¡Viva el amor libre!

Hacia 1970, en los bulliciosos salones que rodeaban a la Universidad Central, el telón de fondo de todas las conversaciones era la revolución social. Pero había tres temas puntuales que instalaban de inmediato la discusión entre curuchupas e izquierdistas: la existencia de Dios, la marihuana y el amor libre.

Como algunos de los compañeros de Sociología habíamos pasado por colegios religiosos, teníamos fresca la huella represiva que dejara esa educación en nuestros cerebros adolescentes, de modo que rebelarse contra Dios como símbolo máximo del poder omnímodo era un punto clave de la agenda. Todos teníamos claro que el mejor camino hacia el agnosticismo era haber tenido que soportar rezos, vigilancia y misa diaria, aunque alguien replicara que la Iglesia estaba cambiando y se explayara con la flamante teología de la liberación.Que la estructura jerárquica no iba a cambiar jamás, brincaba un tercero.
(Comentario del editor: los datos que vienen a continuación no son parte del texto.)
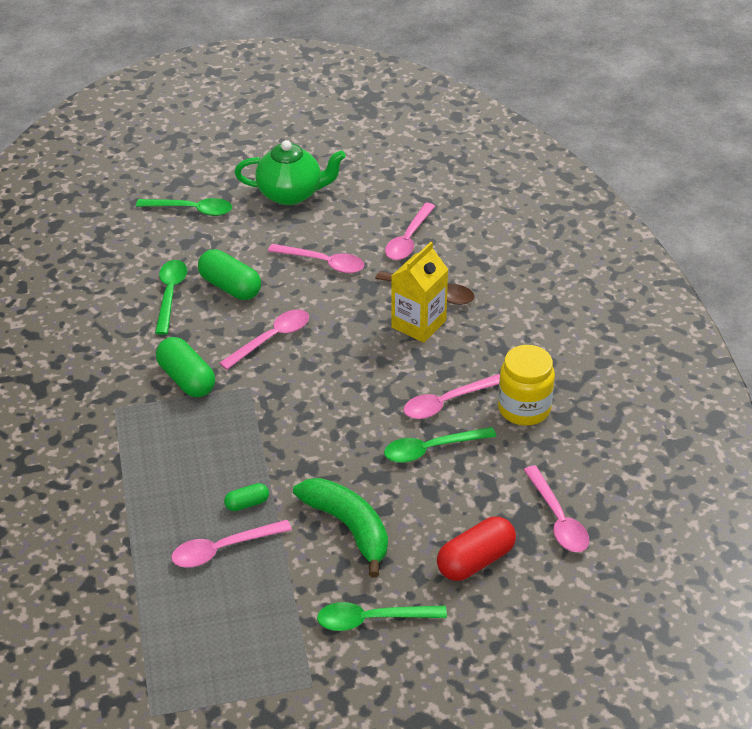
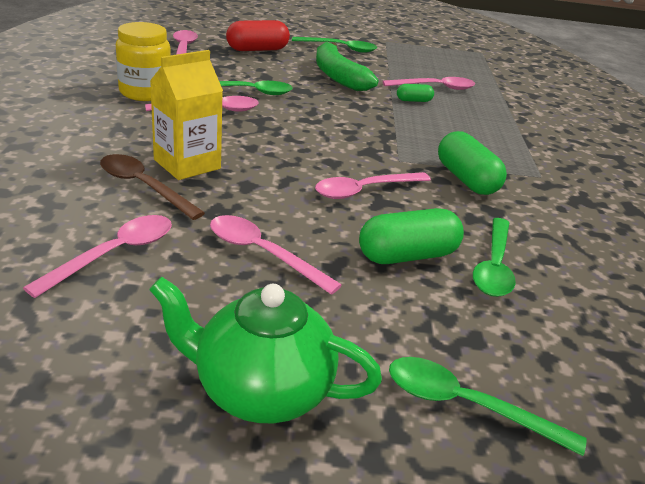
camera: 170 degrees left, 10 degrees down
(230, 287) = (407, 255): green capsule -> green capsule turned 75 degrees counterclockwise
Y para no repetir lo del opio del pueblo, citaba a Borges: la teología es una rama de la literatura fantástica.

Ante la religión, la marihuana era un tema novedoso que venía mezclado con la atmósfera sensual de los conciertos de rock y la rebelión hippie contra el puritanismo, pero nadie soñaba con plantear su legalización. Menos aún cuando los militantes dogmáticos de izquierda coincidían con la Policía al catalogarla como un vicio burgués y decadente. De modo que fumarse un pito era como desafiar a Dios y al diablo, lo que nos lleva de la oreja al tercer tema.

A primera vista, el amor libre es lo que practica el perro Segismundo del Presidente de la República. En realidad, esa conducta ‘hedonista’ está determinada por el instinto de reproducción; el placer que obtiene es un gancho de la naturaleza para incitarlo a transmitir sus genes. Desligar el placer sexual de la mera procreación fue parte importante de la revolución cultural de los años 60, cuando aún quedaban señoras beatas que repetían en el lecho conyugal: ‘No es por vicio, no es por fornicio, es por hacer un hijo en tu santo servicio’.

En aquellos días, la palabra ‘libre’ significaba, para las mujeres, liberarse de la obligación de llegar vírgenes al matrimonio, ese santuario del machismo cuyos valores patriarcales eran socavados por la píldora anticonceptiva, la asistencia femenina a la universidad, el arte, la mochila y libros como ‘El segundo sexo’ y ‘La muerte de la familia’, de David Cooper.

Que 45 años después volvamos a discutir lo mismo es enfermizo. Pero aquí estamos, a fojas uno, invocando el nombre de Dios en la Constitución e imponiendo los valores curuchupas a la vida sexual. Así, mientras en el Uruguay de Mujica se legalizan el aborto y la hierba para el consumo hedonista, en estas tierras desalmadas cualquier pobre muchacha que ha sido violada y preñada por tres delincuentes debe cargar esa cruz por el resto de su vida para que los patriarcas verdes y socialcristianos duerman en paz. Amén.